Friday, August 15, 2008

Crown Hts Says No to Homeless Intake Center

Crown Heights residents with calm resolve said, “No,” to NYC Department of Homeless Services plan to relocate the men’s homeless intake center from Bellevue men’s shelter in Manhattan to the Atlantic Armory Shelter located at the corner of Atlantic and Bedford Avenues in Brooklyn. Rather than belligerently bash the messenger, whom was DHS Deputy Commissioner for Adult Services/Operations George Nashak, Brooklyn Community Board 8 held a productive special meeting August 12, 2008 at the Center for Nursing and Rehabilitation.

Approximately 125 people packed the room with many others lining the hallway. Nashak’s statements were brief because he “wanted to hear what the people had to say.” He explained that due to an increase in the lease, the city of New York would exit Bellevue by June 2009. It is the city’s intention to have a Manhattan and Brooklyn men’s homeless intake centers. Though the Manhattan site hasn’t been identified, by April 25, 2008, Mayor Bloomberg announced the proposed Brooklyn site. This announcement perplexes many who know at least 60% of the homeless report hailing from Manhattan.

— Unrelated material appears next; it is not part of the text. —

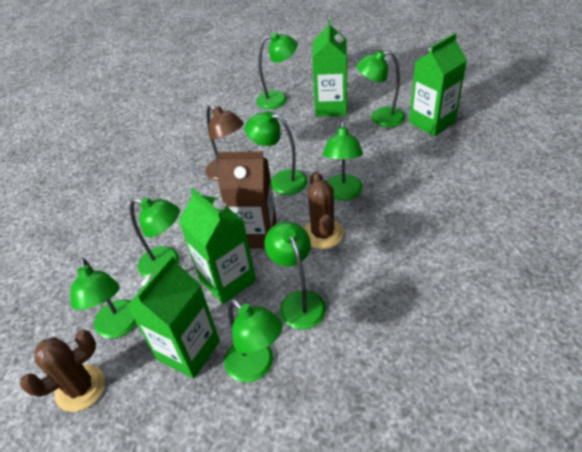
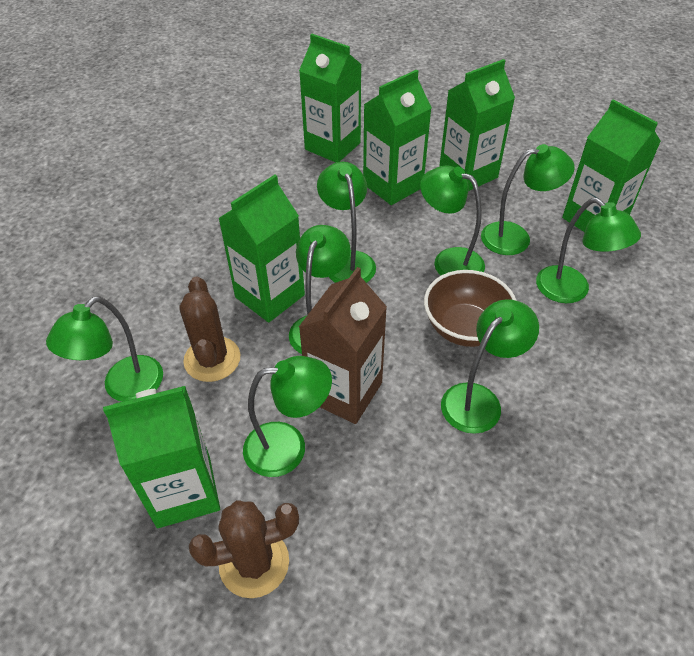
brown bowl: 0 -> 1
brown lamp: 1 -> 0
green carton: 4 -> 6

Elected officials who raised objection to the plan included Letitia James (35 CD) and Albert Vann (36 CD) as did Community Board 8 chairman Robert Matthews. St. Senator Eric Adams recalled his time as an 88th precinct police officer that worked hard to control illegal activity caused by the shelter residents. Adams sees the relocation as “the highest level of disrespect of a community.” He intends to form a taskforce that seeks legal remedies for the matter. “With the number of level 1, 2, and 3 sex offenders in the Atlantic Armory Shelter, Office of Mental Retardation and Development Disabilities commissioner was supposed to be presented with this plan.” Adams intends “to meet with the OMRDD commissioner, speak with attorney Norman Siegel and if need be, mobilize the homeless for a visit to Gracie Mansion.”

The Atlantic Armory Shelter has an assessment center. At one time it had 1,000 beds; currently it holds 350. Should it become the intake center the beds will reduce to 230. Given the shelter’s practice of turning the men out on the street in the morning, the community is concerned about the hundreds of additional homeless men who will loiter, panhandle or seek menial jobs.

While there was no apparent DHS staff member recording the community’s concerns, residents made their opposition known. One single mother who lives in a nearby family shelter described the lack of services and referrals for those in the system. Community icon Elsie Richardson spoke glowingly of thirty years of grassroot work to improve housing, transportation and other infrastructure [in the face of bank redlining]. Richardson recalls “past St. Assemblyman Roger Green’s proposal to convert the armory into a recreational facility.” Nelcia Clarence and John Allgood stated how unfair the siting is to the community. Ms. Clarence went, as far as to say, “Heads should roll for dumping so much on Crown Heights.”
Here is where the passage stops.